TEMPORARY HALT OF TURKMEN GAS DELIVERIES VIA RUSSIA SENDS RIPPLES DOWNSTREAM

Publication: Eurasia Daily Monitor Volume: 2 Issue: 8

On January 10, Turkmenistan resumed deliveries of natural gas to Russia after a ten-day suspension. The Turkmennebit [Turkmenneftegaz] company had closed the valves on the Russia-bound export pipeline at midnight on December 31-January 1 ostensibly for “repair and maintenance work,” following several public demands by Ashgabat to Moscow to increase the price of gas from $44 to $60 per 1,000 cubic meters of Turkmen gas at the country’s border. At the same time, President Saparmurat Niyazov signaled that he was prepared to come down to $58 per 1,000 cubic meters. He and Turkmenneftegaz officials cited the worldwide rise of oil and gas prices as the basis for Ashgabat’s demand.

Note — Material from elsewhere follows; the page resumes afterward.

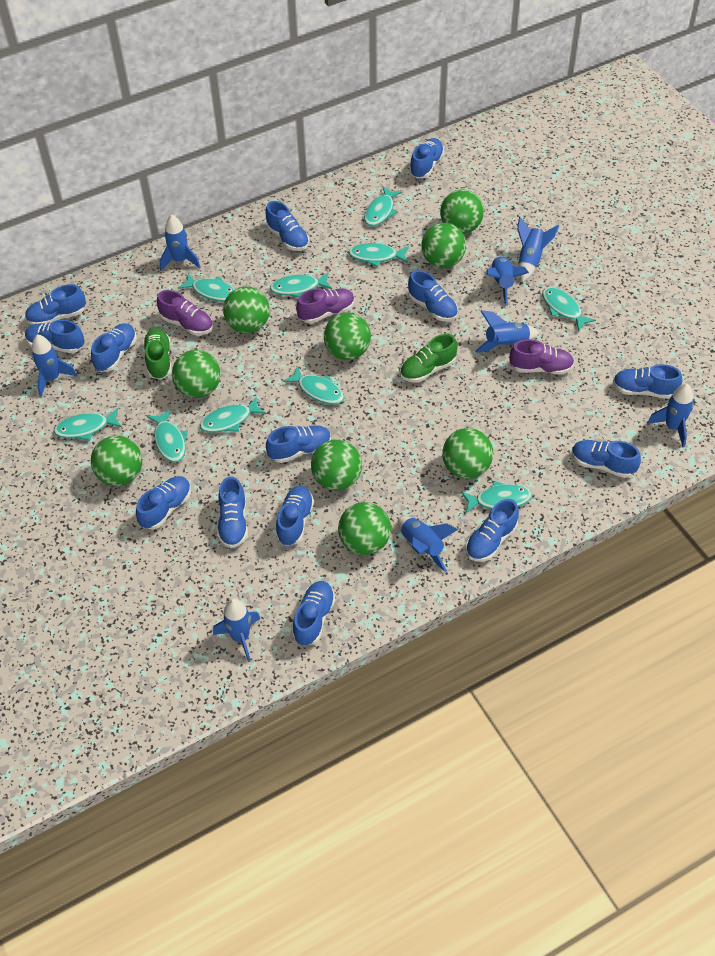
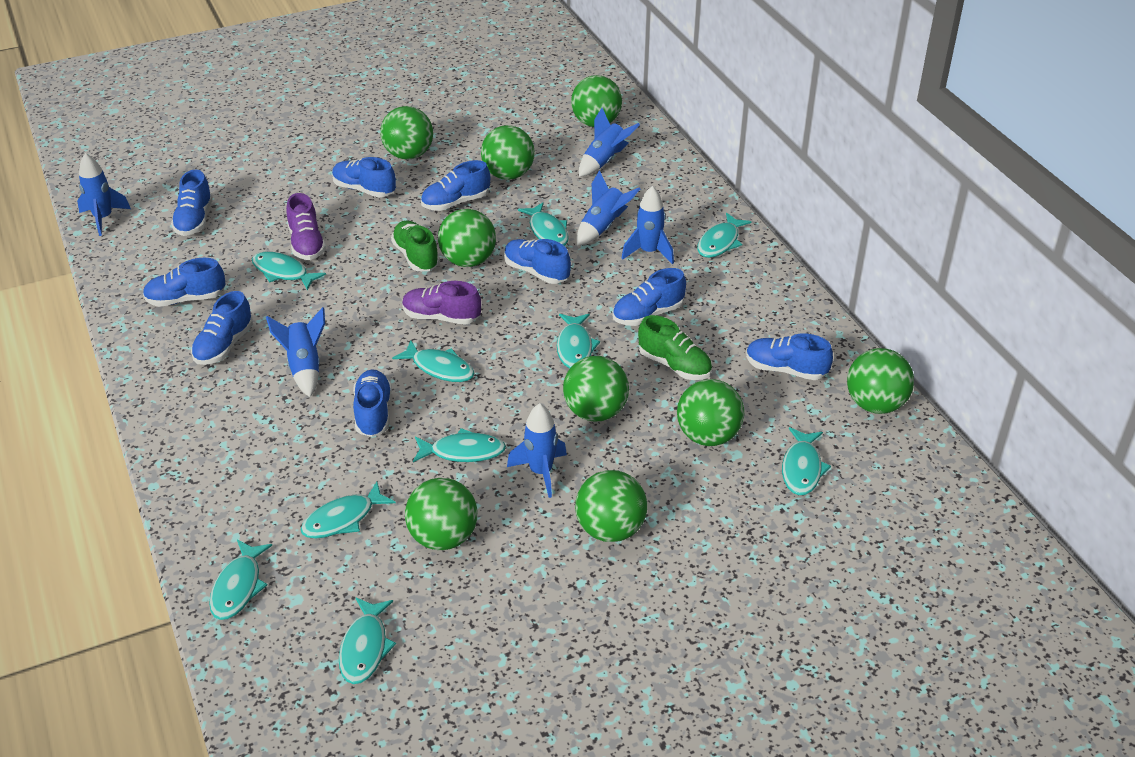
blue rocket: 8 -> 6
blue shoe: 14 -> 9
purple shoe: 3 -> 2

However, Gazprom referred to the bilateral agreement signed in 2003 and covering the years 2004-2006, which had set the price at $44 per 1,000 cubic meters of Turkmen gas for this three-year period. Under that agreement, Turkmenistan is to supply 6 billion to 7 billion cubic meters of gas to Russia in 2005. The price is only to be renegotiated for 2007 and the following years, during which period Turkmenistan is committed to increase its annual gas deliveries to Russia tenfold over the 2005 level. Citing the 2003 contract, Gazprom threatened court action against Turkmenistan unless the latter resumes deliveries immediately. As a face-saving, though patently meaningless gesture to Niyazov, Gazprom announced that it had agreed to continue at this time the discussion on raising the price beginning in 2007.

Ukraine had on January 3 accepted Niyazov’s demand to raise the price from $44 to $58, because deliveries to Ukraine are covered by annual contracts, allowing for renegotiation of prices on the expiry of each contract. Thus, deliveries to Ukraine resumed on that date at the higher price. However, with Turkmenistan’s supply commitments to Russia rising dramatically after 2006, it is far from clear what volumes of Turkmen gas remain available to Ukraine, unless Russia will simply resell those or equivalent volumes to Ukraine at a commercial markup, and with considerable scope for exercising political leverage as well.

When Niyazov had threatened and then briefly halted deliveries to Ukraine, Gazprom hastened to announce that it could not step in to offset the shortfall to Ukraine because all of Gazprom’s available volumes were committed to European consumer countries. Gazprom’s announcement failed to mention that its purchases of Turkmen gas enable it to meet a growing portion of those commitments. By the same token, any prolonged suspension of Turkmen gas deliveries to Russia could have jeopardized supplies to consumer countries. This situation illustrates some of the risks involved in relying on Russia to transit and market Turkmen gas to third countries, as opposed to securing those countries’ direct access to Turkmen gas.

The gas supply to Azerbaijan was also directly threatened. On January 1, Gazprom’s fully owned subsidiary Gazeksport halted deliveries to Azerbaijan on the grounds that Turkmenistan had suspended its deliveries to Russia. When Turkmenistan reopened the valves to Russia, Gazeksport was able to resume the supply to Azerbaijan on January 11. Gazeksport has contracted to deliver 4.5 billion cubic meters of gas to Azerbaijan at a price of $60 per 1,000 cubic meters in 2005.

Azerbaijan depends on Russian-supplied gas for electrical power generation, which enables the country to use its own, relatively modest output of gas for residential heating. When Gazeksport halted the gas flow, Azerbaijan’s State Oil Company warned that it would have to respond by halting the oil flow into the Baku-Novorossiysk pipeline, in order to refine that oil in Azerbaijan and obtain fuel oil for electric power generation in place of gas. Thus, with Russia as the intermediary for Turkmen gas, a problem between Turkmenistan and Russia caused a disruptive chain reaction far down the supply stream. The planned trans-Caspian pipeline for Turkmen gas would have guaranteed safe supplies to Azerbaijan and further downstream, but Russian pressures and Niyazov’s prevarications thwarted that project.

Even Kazakhstan, at the upstream end, signaled unhappiness with Gazprom’s intermediary role in marketing Central Asian-produced gas, under Russian President Vladimir Putin’s concept of a Russian-led “OPEC for gas.” Kazakhstan’s Energy and Natural Resources Ministry declared, “Russia should share the [gas] markets that it controls.”

The ripple effects, stemming from Russia’s monopoly on the transit of Turkmen gas, illustrate the need to again actively consider the trans-Caspian pipeline project for Turkmen and other Central Asian gas.

(Turkmen government website, AN, Interfax, Gazeta.ru, January 10, 11; see EDM, January 5).